Burnumun ucuna değen meltemin kanatlarına binip uzak diyarlara, geçmişte kalmış o eski hatıranın daha çalmadan açılmış olan kapısından içeri girdim...
Etraf sanki bir tepki beklermişçesine sus pus olmuş, bense yaşanmışlıkların verdiği rehavete bırakmışım kendimi. Kapı kapanıyor arkamdan usulcacık, kimseler rahatsız etmesin diye...
Derin bir iç geçiriyorum önce, burası ne de olsa benim sandığım arada bir içine kaçıp saklandığım, Pandora’dan yadigar... ne ararsan var hesabı; kimbilir daha da neler eklenecek.

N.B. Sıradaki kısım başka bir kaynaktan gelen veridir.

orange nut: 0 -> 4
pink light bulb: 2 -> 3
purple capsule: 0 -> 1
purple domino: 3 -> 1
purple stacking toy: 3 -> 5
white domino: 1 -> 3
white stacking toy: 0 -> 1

Öğretmedi bana yıllar ya da ben öğrenemedim sandığı kapalı tutmayı, hayat kilidi açınca yaşam buldu sanki...
Yürüdüğüm yolların biriktiği köşeye bir selam veriyorum önce, yollar boyunca tuttuğum ve tutmakta olduğum ellere, karşıma neden çıktığını şimdi anladıklarıma ve hala anlamamış olduklarıma... bebekliğime gülümsüyorum kollarımda tuttuğum ve içimdeki çocuğun peşinden koşuyorum umarsız... gözyaşlarımla yaşam bulan çeşmenin şırıl şırıl sesi kulaklarıma varıyor, gülümsüyorum; etrafında yüzlerce rengarenk çiçekler açmış...
Yaşanmışlıklardan biri eksik olsa diyorum kendi kendime nasıl bakarım aynaya yansıyan bu yüzüme? Hani bir evet yerine bir hayır denilmiş olsa, ağzını açmak yerine susulmuş olsa, gitmek yerine kalınmış olsa, duymak yerine dinlenmiş olsa, aşk yerine .... işte bulamıyorum bu sonundakinin yerine konulabilecek birşey, bulamadım, bulmak da istemem aslında, zaten aramıyorum ya o da başka...
Meltem tıkırdatıyor kapıyı yavaşça, “Nereye?” diyor; zıplıyorum kanatlarına yeniden “yüreğime sor” diyorum...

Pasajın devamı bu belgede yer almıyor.